Um die Wasserundurchlässigkeit der Unterkonstruktion als perforationsgeschützte Ausführung sicher zu stellen, sind die Durchdringungen der Befestigung der Konterlattung mit der zum System gehörenden Dichtmasse als Nagelabdichtmasse abzudichten. Das Material wird einfach als dünne Raupe aufgetragen, schäumt sogar bei feuchten Bahnen sicher auf und dichtet die Durchdringungsbereiche ab. Als Mindestquerschnitte für das System sind Dachlatten mind. 30/50 mm und Konterlatten mit mind. 40/60 mm vorzusehen.

Windsogsicherung

Die ZVDH-Regelwerksvorgaben zur Windsogsicherung wurden mit Geltung zum März 2011 angepasst. Nach dem Stand der ZVDH-Fachinformation „Windlasten auf Dächern mit Dachziegel- und Dachsteindeckungen“ ergeben sich deutlich erhöhte Anforderungen an die Windsogbefestigung. Infolge der Erhöhung der Windlasten werden nun auch für viele Dächer, die bisher noch keine spezielle Windsogsicherung benötigten, jetzt verstärkte Anforderungen auch an die Befestigung der Randbereiche gestellt. Um den gestiegenen Anforderungen gerecht werden zu können, ist es teilweise auch notwendig, mehr und neue Klammern mit verbesserten Auszugswerten zu verarbeiten. DIN 1055-4 sieht für großflächige Dachdeckungen wie Flachdachabdichtungen oder Blechdächer vor, dass die volle Windlast anzusetzen ist. Für Dachdeckungen mit Dach-Steinen und Dach-Ziegeln kann die Windlast reduzierende Wirkung der Fugenanteile der kleinformatigen Dachdeckungen berücksichtigt werden. Entsprechend findet sich in der DIN der Hinweis, dass in diesen Fällen die abweichende ZVDH-Regelung gilt, auf der auch die spezifischen Angaben der Verarbeitungsvorschriften der Hersteller von Dach-Steinen und Dach-Ziegeln beruhen. Für die Ermittlung der erforderlichen Befestigung kann ein Online-Programm eingesetzt werden.

Fazit

Als spezielles Dachsystem ermöglicht das 7 GRAD Dach eine Eindeckung mit Dachsteinen auch bei flachen Dachneigungen ab 7 °. Damit lässt sich eine Dachdeckung auch bei niedrigen Dachneigungen harmonisch in die Dachlandschaft integrieren. Die wirtschaftliche Verlegung bietet Chancen für das Dachhandwerk, erfordert aber auch die Beachtung bestimmter Herstellervorgaben. So lassen sich auch bei niedrigen Dachneigungen schöne Dachflächen mit großer Sicherheit im System herstellen.

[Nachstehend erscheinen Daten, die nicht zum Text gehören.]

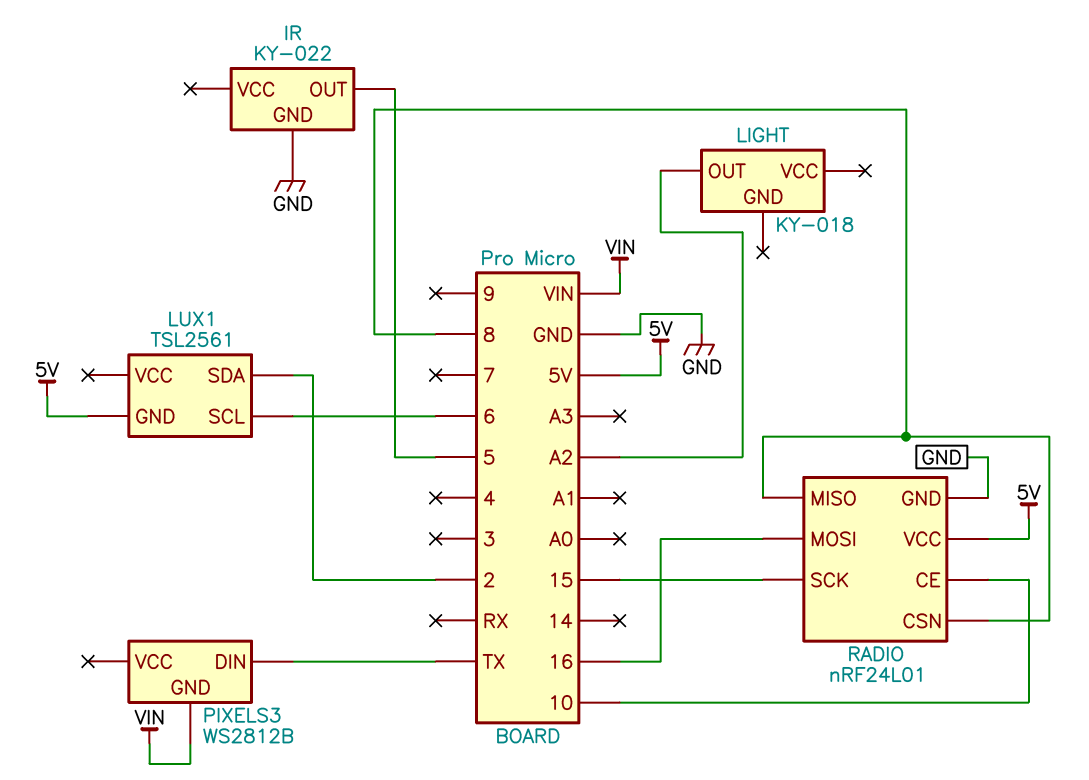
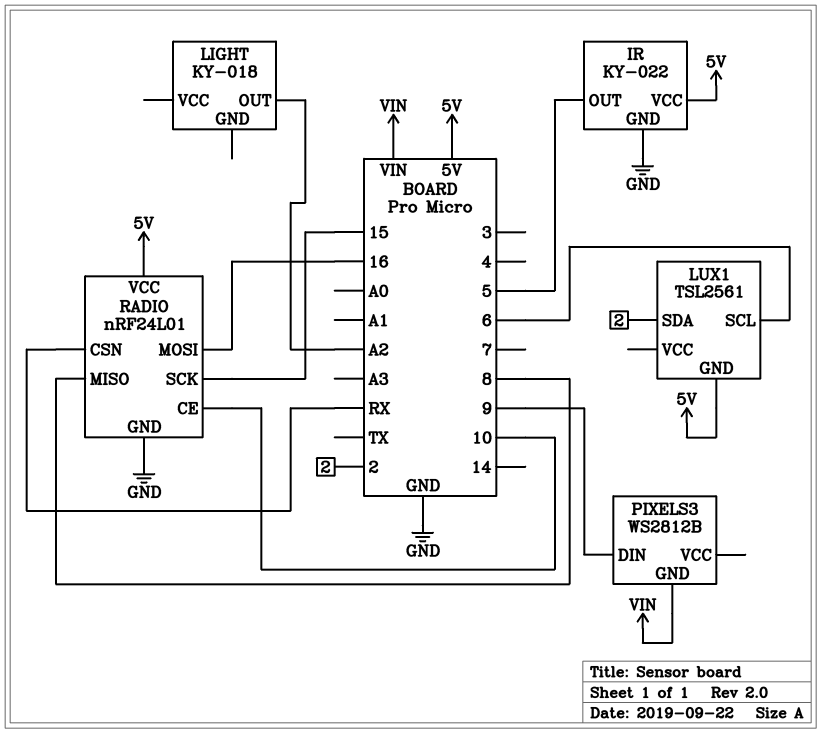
IR pin VCC: none -> 5V
PIXELS3 pin DIN: TX -> 9
RADIO pin CSN: 8 -> RX

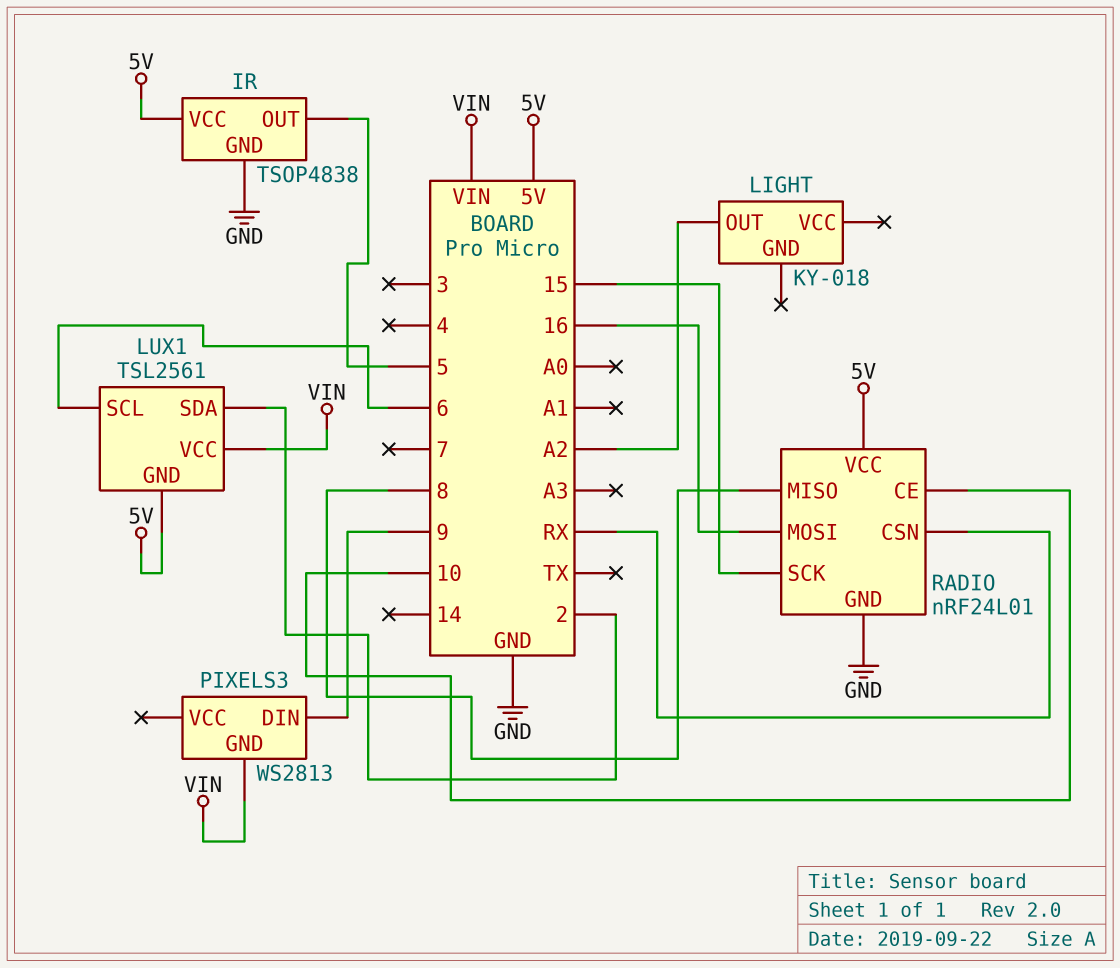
IR: KY-022 -> TSOP4838
LUX1 pin VCC: none -> VIN
PIXELS3: WS2812B -> WS2813

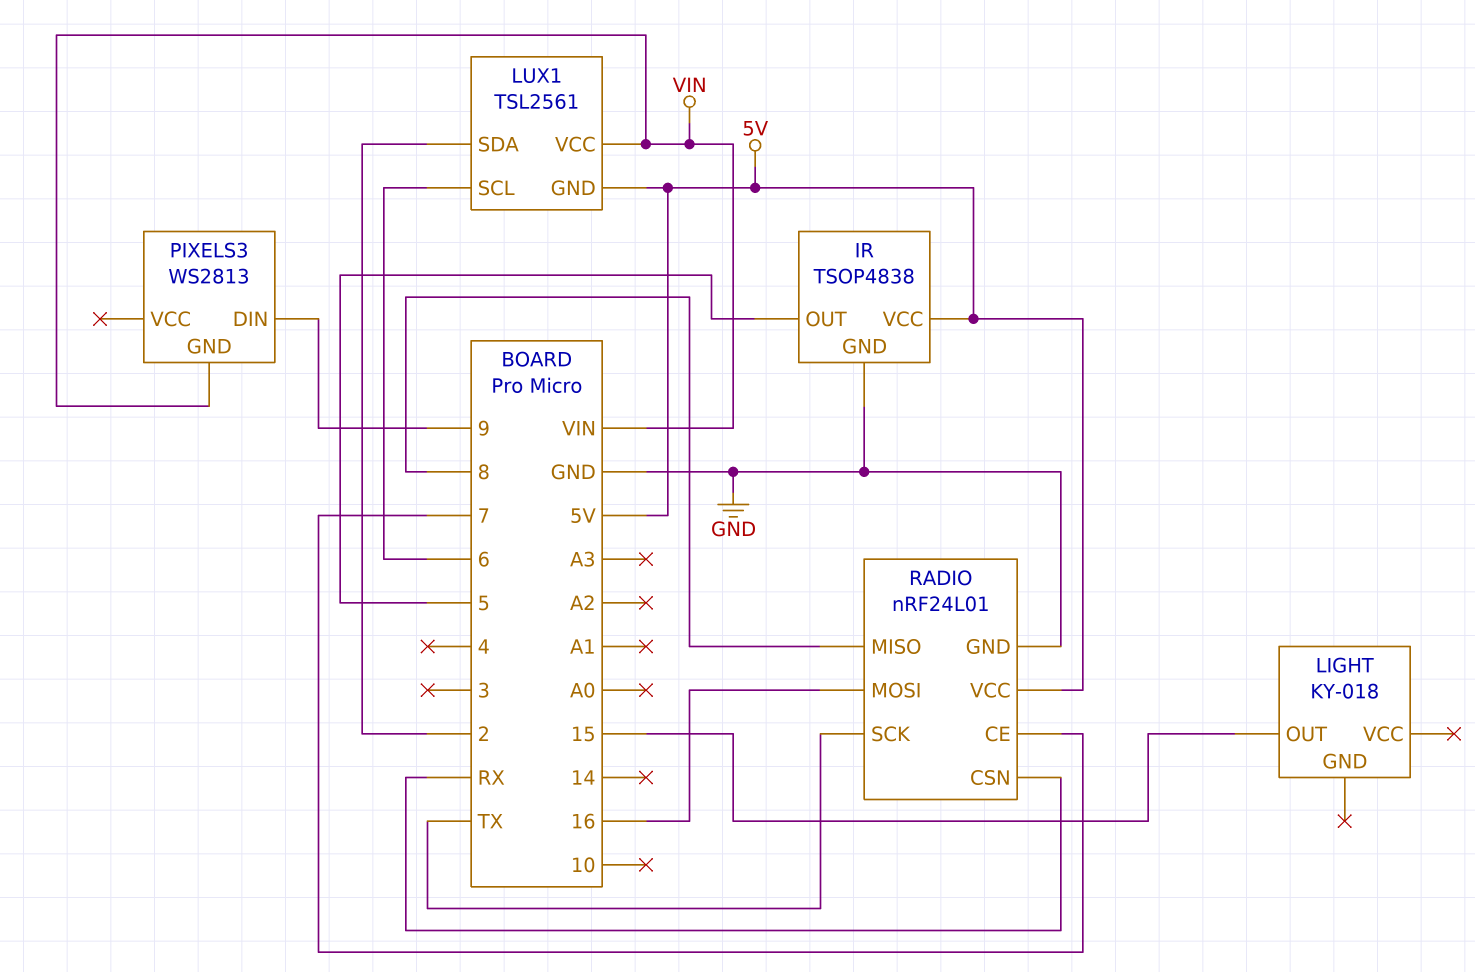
LIGHT pin OUT: A2 -> 15
RADIO pin CE: 10 -> 7
RADIO pin SCK: 15 -> TX

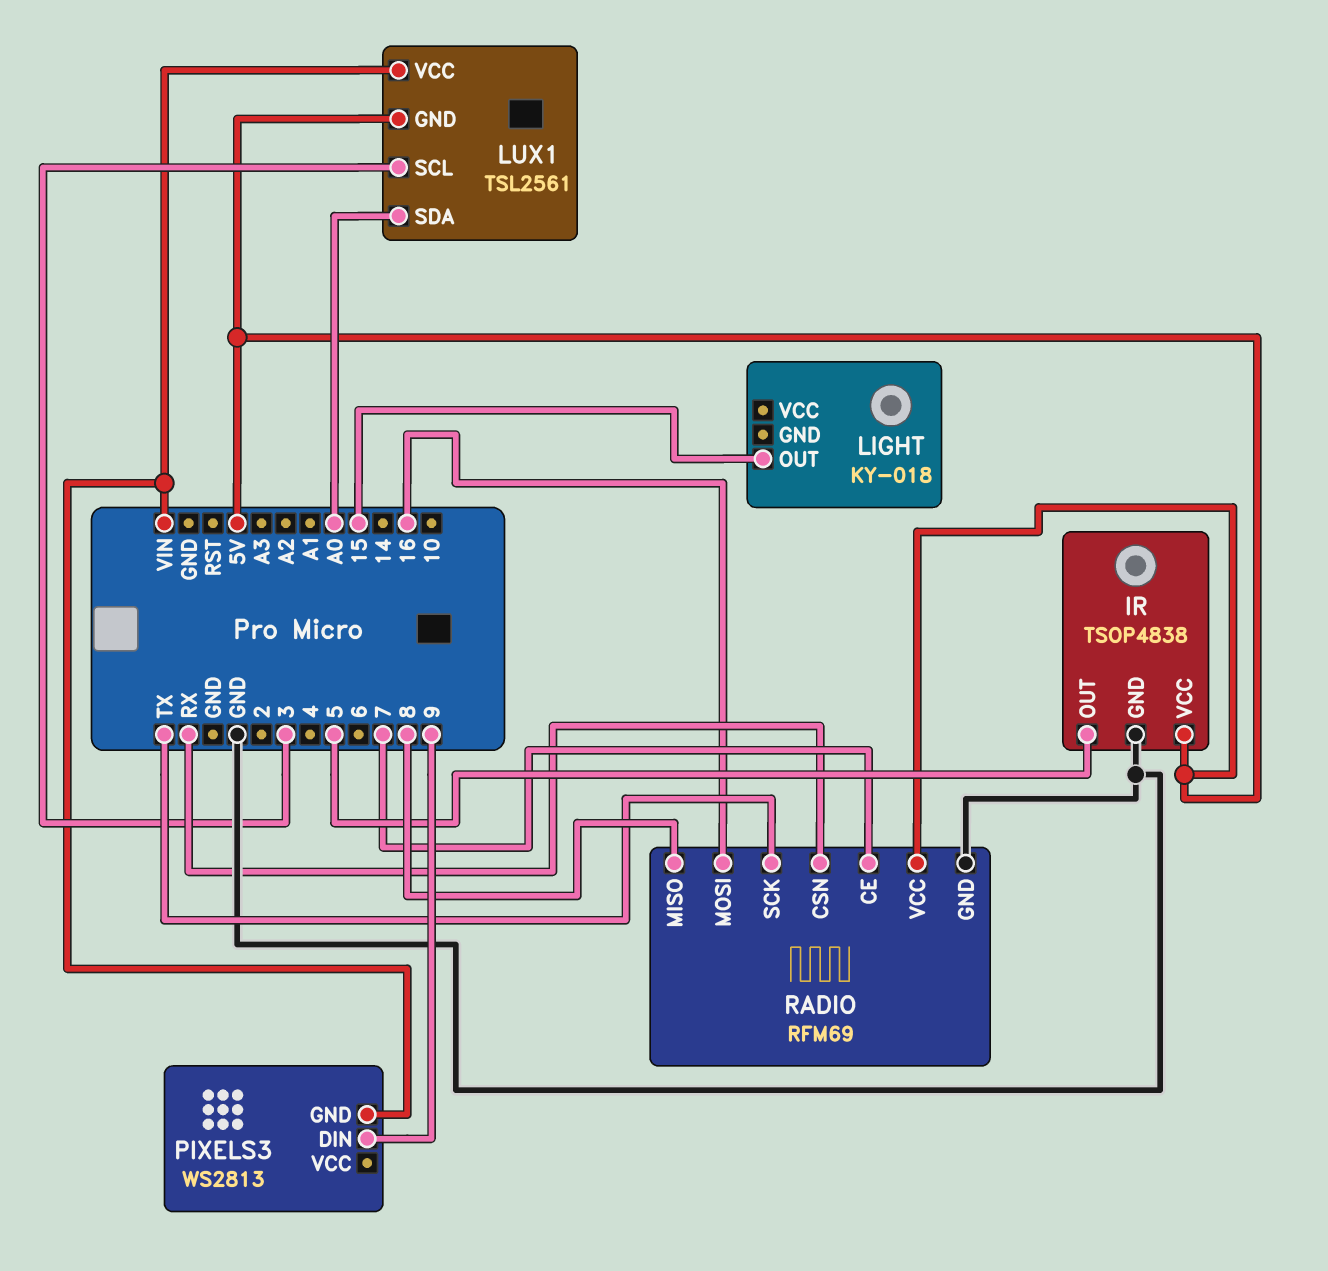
LUX1 pin SCL: 6 -> 3
LUX1 pin SDA: 2 -> A0
RADIO: nRF24L01 -> RFM69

Vorteile des geneigten Daches: schnelle und sichere Ableitung des Regenwassers, lange Lebensdauer der Materialien und Wartungsfreundlichkeit.

Dachdeckung im Neigungsbereich von 7–10 ° stellt eine Abweichung vom allgemein anerkannten Stand der Technik dar.

Für die Verlegung sowie für alle Detailbereiche gelten die besonderen Vorschriften der Verlegeanleitung.